Filed under: Uncategorized — Anna @ 8:33 PM

This past week or perhaps the week before (it’s a recurring instance, so I’m not exactly when this particular instance happened to make me think this) I had a preschooler do something that she knew was wrong. Even before I could say anything to her, she knew what she’d done and hid her face from me, seeking to avoid eye contact. I’m not sure whether she thought by hiding I wouldn’t find out or if by hiding she could avoid whatever consequences might have come. Even now I can’t remember what it was she had done, probably just something like playing with her seat belt (unsnapping and snapping it back).

It’s not just that particular child, but many if not most tend to avoid a parent or teacher when they know they’ve done wrong. Some even lie and answer ‘nothing’ when asked what they did. I haven’t quite figured out if they are afraid of the possibly pending punishment (hey look at that alliteration) or if they just don’t like disappointing the caregiver. For different children it’s for different reasons, but what I’ve also learned over the years is that it doesn’t end in childhood.

God has been convicting me a lot recently and over the past year or so about my avoidance of Him, as if that was possible.
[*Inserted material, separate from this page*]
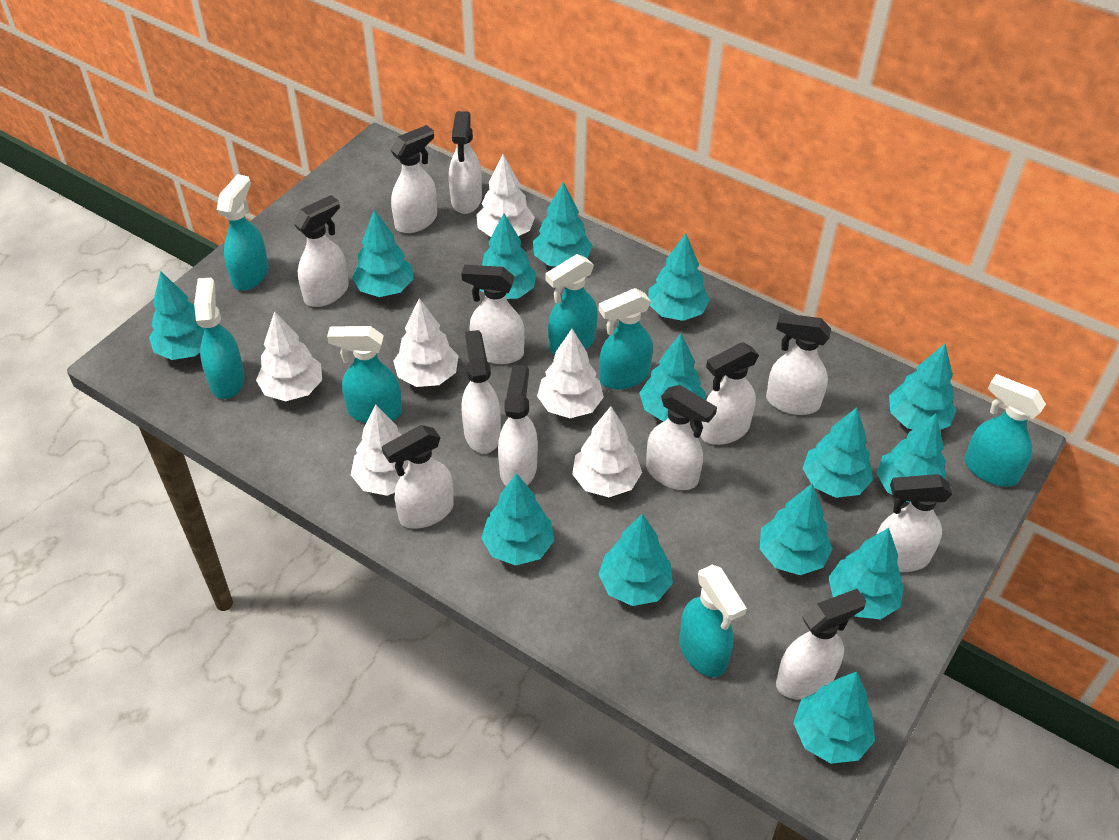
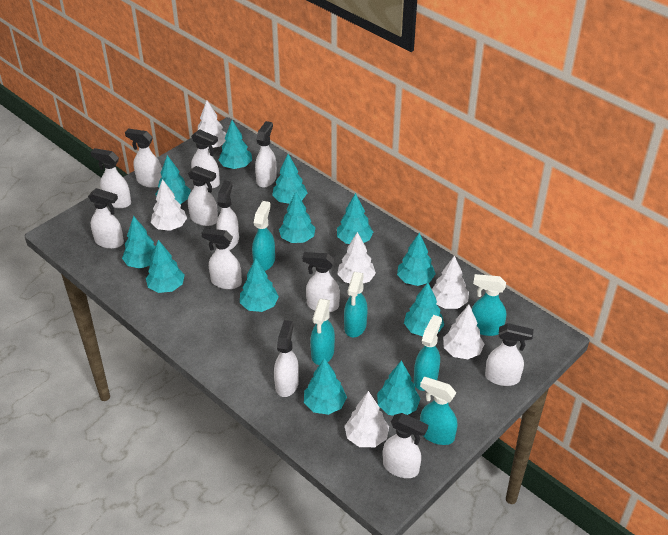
turquoise spray bottle: 7 -> 6
turquoise tree: 14 -> 12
All it takes is a day or two of forgetting to read my Bible, or perhaps realizing that I’m behind in my prayer journal or I’ve waited till the last minute yet again to prepare for Sunday School. But instead of going to God with my tail between my legs, confessing that I put other things once again in front of Him in my life, I listen to Satan’s whisper in my ear and hide my face from God.

But just like the little child hiding her face behind another child, I still know she’s there, I know what she’s done and I’m disappointed that she did it again, but I still love her. And God still loves me. He’s not waiting with a tongue lashing, ready to let me have it, telling me ‘you’re old enough to know better’ or ‘I thought you loved me’ or ‘how many times are we going to have to deal with this’. He’s just waiting, waiting with love and forgiveness and mercy. Why? Because I’m His child.

 

Verse of the week: In peace I will both lie down and sleep, for you O Lord make me dwell in safety. Psalm 4:8

 

fighting evil forces January 8, 2010

Filed under: Uncategorized — Anna @ 8:36 PM

Transferred from Runner’s Log 2010 (old blog)

 

There are so many idioms I could put here, but I figure it might be better just to describe it all out and save the idioms from getting worn out and over-used to where they lose their effect.

Never doubt for one instance that when you make a plan to better yourself that Satan is just going to let you do it. It’s very interesting that that is the exact topic that my pastor just began preaching on this past Sunday with his key verses being Acts 20:28:31

“Keep watch over yourselves and all the flock of which the Holy Spirit has made you overseers. Be shepherds of the church of God, which he bought with his own blood. I know that after I leave, savage wolves will come in among you and will not spare the flock. Even from your own number men will arise and distort the truth in order to draw away disciples after them. So be on your guard!”

Because as sure as we are only one week into the new year, Satan is already at work, trying to destroy each of us who are seeking a closer walk with God and who are seeking to be better people for the kingdom of our Lord.

Stomach bugs are my least favorite bugs to catch, while lightning bugs are most definitely my favorite. Between that and running out of fuel and finding out the motor in my heater has gone bad, my motivation for exercise has plummeted. The cold weather isn’t much of a motivator either.

But let us not be discouraged. There are still 51 weeks left to becoming a better person. Whatever your goal is, do not allow Satan to win. Press onward, find that spare minute to pray for the sick in your church, or for the nation we live in (because these are certainly dark times we live in). Every little bit we do to fight Satan gets us a little bit closer to God.